Hershey raised the funds for his venture by selling securities and creating a new company, the Hershey Corporation. This put him in a position to proceed simu
ltaneously with a giant sugar mill, a grand hotel, and of course, another model town, Hershey Cuba, with over 180 cottages with their own gardens. He wanted his workers to have the best of the new technology. His model houses would boast such extravagances as taps with running water and electric lights. He continued to buy land—eventually some 65,000 acres—and made plans for an electric railway that would cross it from Havana to Matanzas: the Hershey Cuban Railway. While eyebrows were raised back in Hershey, Pennsylvania, at the incredible extravagance of the venture, Milton felt invincible as sugar prices continued to climb.
Milton Hershey became a familiar figure in Havana: He was the very image of wealthy benevolence as he strolled through the tropical landscape in his white suit and panama.
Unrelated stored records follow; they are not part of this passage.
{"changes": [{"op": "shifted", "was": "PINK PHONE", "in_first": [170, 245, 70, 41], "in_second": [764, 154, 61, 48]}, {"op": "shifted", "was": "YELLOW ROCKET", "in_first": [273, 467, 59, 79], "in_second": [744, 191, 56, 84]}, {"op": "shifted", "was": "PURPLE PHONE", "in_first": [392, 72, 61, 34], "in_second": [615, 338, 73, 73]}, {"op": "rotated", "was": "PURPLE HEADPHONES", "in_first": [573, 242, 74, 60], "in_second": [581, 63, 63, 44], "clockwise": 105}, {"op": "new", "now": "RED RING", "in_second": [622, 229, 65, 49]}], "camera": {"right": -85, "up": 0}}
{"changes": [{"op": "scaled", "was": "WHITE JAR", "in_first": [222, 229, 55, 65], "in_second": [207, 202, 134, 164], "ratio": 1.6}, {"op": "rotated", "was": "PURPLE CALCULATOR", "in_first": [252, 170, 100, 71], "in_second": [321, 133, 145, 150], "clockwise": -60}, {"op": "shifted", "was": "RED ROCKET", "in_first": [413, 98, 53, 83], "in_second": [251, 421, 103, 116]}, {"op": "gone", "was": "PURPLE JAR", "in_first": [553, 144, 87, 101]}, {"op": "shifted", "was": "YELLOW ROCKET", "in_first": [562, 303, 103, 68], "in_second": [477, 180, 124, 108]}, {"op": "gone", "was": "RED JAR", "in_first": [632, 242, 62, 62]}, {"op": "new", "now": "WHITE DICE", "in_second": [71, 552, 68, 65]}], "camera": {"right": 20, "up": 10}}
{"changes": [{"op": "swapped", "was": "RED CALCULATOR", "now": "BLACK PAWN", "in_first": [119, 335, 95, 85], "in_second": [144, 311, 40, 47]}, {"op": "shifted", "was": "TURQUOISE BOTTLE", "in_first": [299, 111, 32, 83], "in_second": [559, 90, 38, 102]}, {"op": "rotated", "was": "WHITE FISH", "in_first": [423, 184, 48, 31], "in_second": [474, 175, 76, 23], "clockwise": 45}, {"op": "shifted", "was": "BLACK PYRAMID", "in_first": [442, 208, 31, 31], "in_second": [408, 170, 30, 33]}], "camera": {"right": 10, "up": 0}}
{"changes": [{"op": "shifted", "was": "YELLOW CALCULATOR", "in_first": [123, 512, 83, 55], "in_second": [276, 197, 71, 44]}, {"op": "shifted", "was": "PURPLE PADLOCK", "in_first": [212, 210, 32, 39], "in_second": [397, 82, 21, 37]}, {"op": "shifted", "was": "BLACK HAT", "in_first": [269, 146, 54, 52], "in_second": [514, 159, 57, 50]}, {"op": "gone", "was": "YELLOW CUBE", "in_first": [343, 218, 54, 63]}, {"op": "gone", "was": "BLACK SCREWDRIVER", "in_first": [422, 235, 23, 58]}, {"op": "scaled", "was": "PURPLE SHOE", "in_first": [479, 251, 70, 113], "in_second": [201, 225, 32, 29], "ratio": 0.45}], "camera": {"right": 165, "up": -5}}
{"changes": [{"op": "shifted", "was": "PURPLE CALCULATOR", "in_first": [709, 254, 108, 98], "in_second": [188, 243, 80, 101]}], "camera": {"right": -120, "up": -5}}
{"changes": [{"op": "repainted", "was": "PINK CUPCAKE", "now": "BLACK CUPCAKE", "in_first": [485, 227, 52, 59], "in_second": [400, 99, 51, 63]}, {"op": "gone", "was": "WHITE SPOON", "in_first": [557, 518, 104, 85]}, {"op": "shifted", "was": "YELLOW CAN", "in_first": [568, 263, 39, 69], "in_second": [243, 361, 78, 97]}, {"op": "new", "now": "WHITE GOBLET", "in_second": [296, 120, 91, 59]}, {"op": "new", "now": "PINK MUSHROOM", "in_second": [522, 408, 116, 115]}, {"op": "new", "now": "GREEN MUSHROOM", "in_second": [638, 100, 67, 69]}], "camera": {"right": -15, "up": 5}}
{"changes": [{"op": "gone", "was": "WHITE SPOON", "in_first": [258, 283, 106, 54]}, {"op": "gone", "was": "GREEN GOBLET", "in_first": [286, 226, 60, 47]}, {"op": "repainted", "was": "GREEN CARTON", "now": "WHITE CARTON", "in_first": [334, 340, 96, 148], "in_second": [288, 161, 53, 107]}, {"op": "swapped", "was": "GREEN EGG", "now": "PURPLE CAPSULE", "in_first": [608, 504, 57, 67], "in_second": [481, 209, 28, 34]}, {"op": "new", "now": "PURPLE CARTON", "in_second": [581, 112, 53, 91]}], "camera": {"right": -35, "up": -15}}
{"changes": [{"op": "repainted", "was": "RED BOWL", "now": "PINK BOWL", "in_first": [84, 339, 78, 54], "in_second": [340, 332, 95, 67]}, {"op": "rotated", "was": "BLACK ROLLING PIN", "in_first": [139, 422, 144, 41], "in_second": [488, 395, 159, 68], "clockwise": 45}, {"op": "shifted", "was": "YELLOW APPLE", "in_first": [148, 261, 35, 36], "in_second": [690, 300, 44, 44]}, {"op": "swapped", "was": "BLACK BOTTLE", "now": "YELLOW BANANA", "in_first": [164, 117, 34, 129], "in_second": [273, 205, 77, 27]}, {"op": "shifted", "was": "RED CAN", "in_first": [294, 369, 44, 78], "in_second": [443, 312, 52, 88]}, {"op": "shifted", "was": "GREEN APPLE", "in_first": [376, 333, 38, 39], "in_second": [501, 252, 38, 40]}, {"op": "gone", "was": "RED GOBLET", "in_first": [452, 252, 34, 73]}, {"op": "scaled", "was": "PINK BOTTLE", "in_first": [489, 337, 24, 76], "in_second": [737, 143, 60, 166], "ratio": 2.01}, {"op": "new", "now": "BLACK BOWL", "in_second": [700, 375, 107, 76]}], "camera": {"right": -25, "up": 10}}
His mother sometimes accompanied him on trips, when they stayed in old-world haciendas and enjoyed the view of Havana Bay. Milton continued to spend his way through his grief, and gradually the isolated, expatriate society in Cuba afforded him some relief. Millionaires he had long admired, such as Henry Ford, also relished the privacy of the Caribbean island. These were Havana’s boom years, when exotic luxuries were always available to the super rich, and the tropical air was fragrant with the scent of money.
Milton’s business continued to expand exponentially, and he was now in a position to control the price of one of his main raw materials. The very rich Mr. Hershey, almost cursed with the Midas touch—widowed, childless, as he drank champagne, smoked fine cigars, and gambled in Havana’s nightclubs—had no one to whom he could bequeath his vast wealth, and all the while his chocolate money machine grew daily.